В углу на подоконнике, где я поместил свечу, грудою свалены были заплесневелые книги; краска же вся была исцарапана письменами. Впрочем, говорили они лишь одно – имя, всевозможными буквами, крупными и мелкими, «Кэтрин Эрншо», кое там и сям превращалось в «Кэтрин Хитклифф», а затем в «Кэтрин Линтон».
В вялой апатии прислонясь к окну, я складывал Кэтрин Эрншо… Хитклифф… Линтон, пока не стали слипаться глаза; они, однако, отдыхали всего каких-то пять минут, и тут буквы полыхнули во тьме белым, ослепительные, как призраки, – в воздухе закишели Кэтрин; встряхнувшись, дабы изгнать из поля зрения назойливое имя, я увидел, что фитиль свечи моей приклонился к древним томам, распространяя вокруг аромат поджаренного пергамента.

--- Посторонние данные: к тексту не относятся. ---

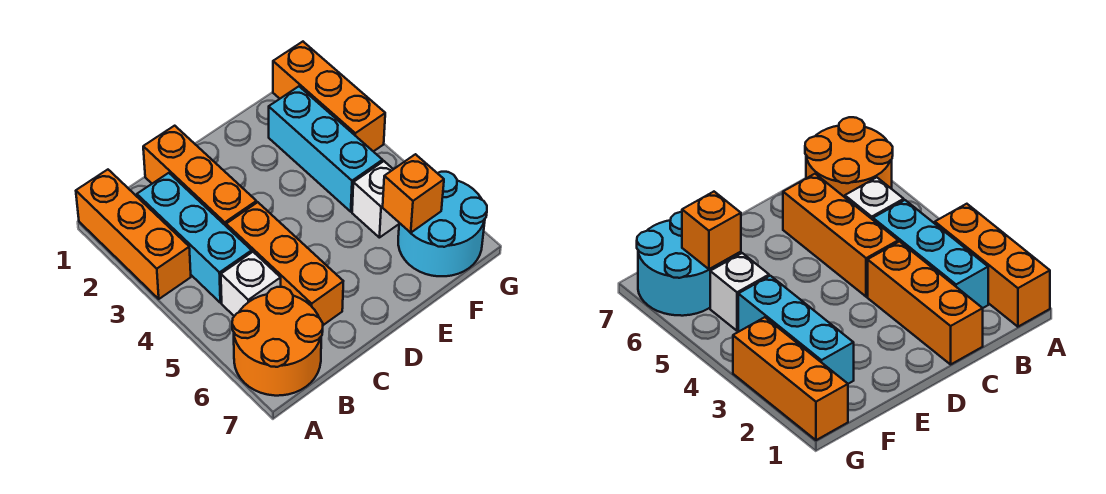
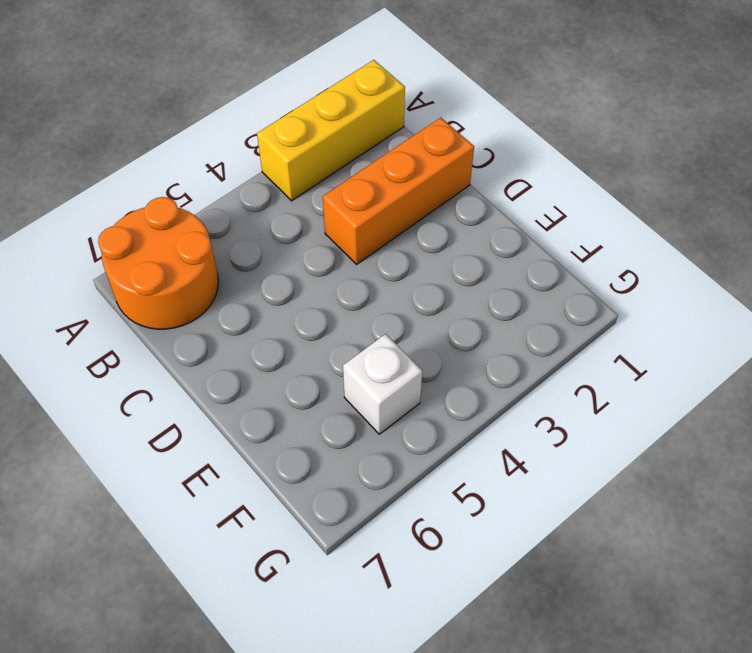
yellow brick A1:A3 level 1 -> orange brick A1:A3 level 1
none -> cyan brick B2:B4 level 1
none -> white brick B5 level 1

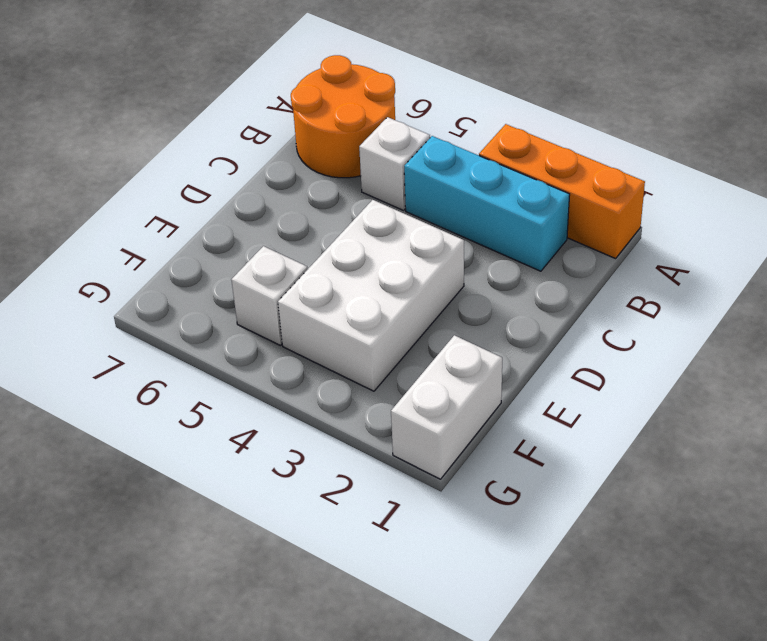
white brick D3:F4 level 1 -> cyan brick F2:F4 level 1
white brick F1:G1 level 1 -> orange brick G1:G3 level 1
none -> orange brick C1:C3 level 1
none -> orange brick C4:C6 level 1

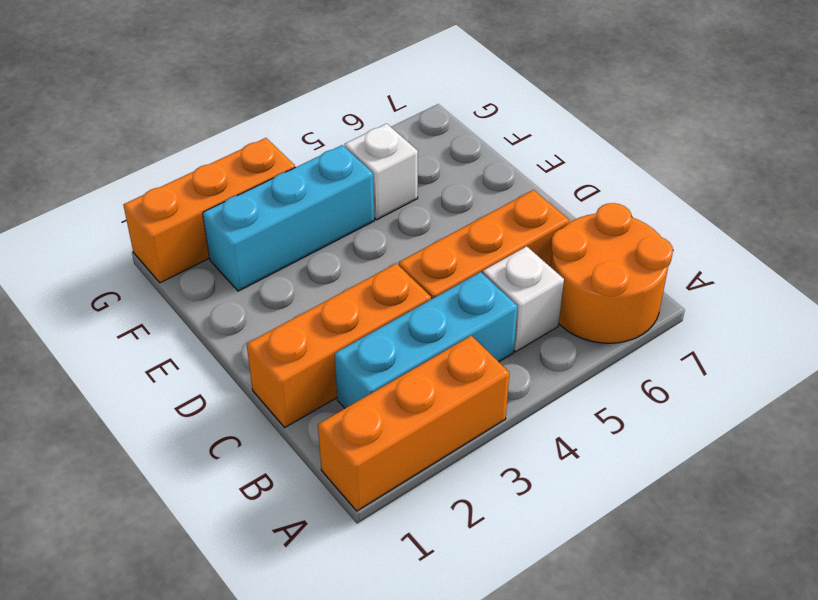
none -> cyan round brick F6:G7 level 1
none -> orange brick F6 level 2

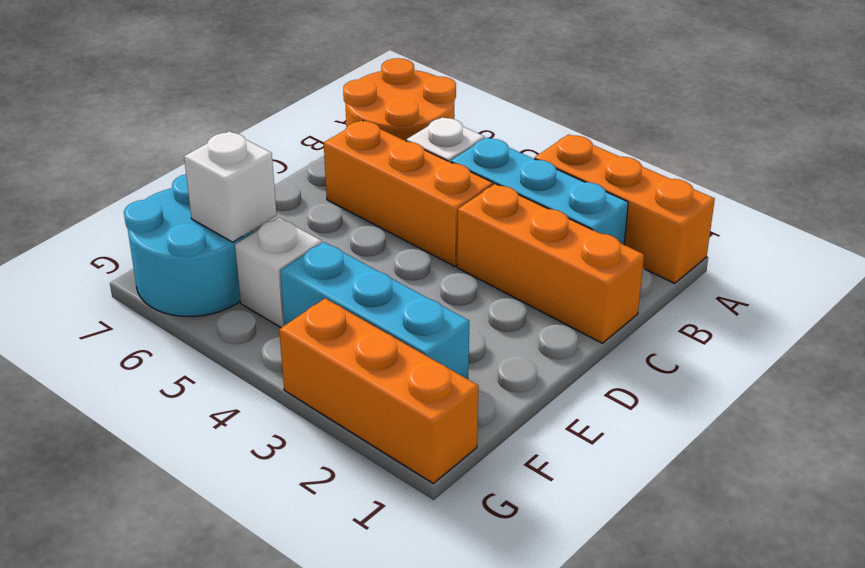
white brick F6 level 2 -> orange brick F6 level 2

Я потушил пожар; сильно мучаясь от холода и неотступной тошноты, сел и раскрыл на коленях пострадавший фолиант. Оный оказался Писанием, со скупым шрифтом, и чудовищно пахнул плесенью; на форзаце значилось: «Кэтрин Эрншо, ее книга», – и дата с четверть столетия ранее. Я закрыл том, взял другой, затем третий, пока не пролистал все. Библиотека у Кэтрин была отборная, а степень распада томов доказывала, что обладательница питала к ним живой интерес, хотя и не вполне законного свойства: едва ли нашлась бы одна глава, коей удалось избегнуть чернильных замечаний – или, по меньшей мере, подобия таковых, – сплошь покрывавших все пустоты, что оставил печатник. Местами – разрозненные фразы, местами же – обыкновенный дневник, писанный неловкой детской рукою. Вверху лишней страницы (и каким, вероятно, сокровищем была она сочтена, когда впервые явилась взору) я, к великому своему веселью, нашел блестящую карикатуру на друга моего Джозефа – набросок грубый, но выразительный. Во мне мгновенно вспыхнул интерес к безвестной Кэтрин, и я незамедлительно принялся разбирать ее поблекшую иероглифику.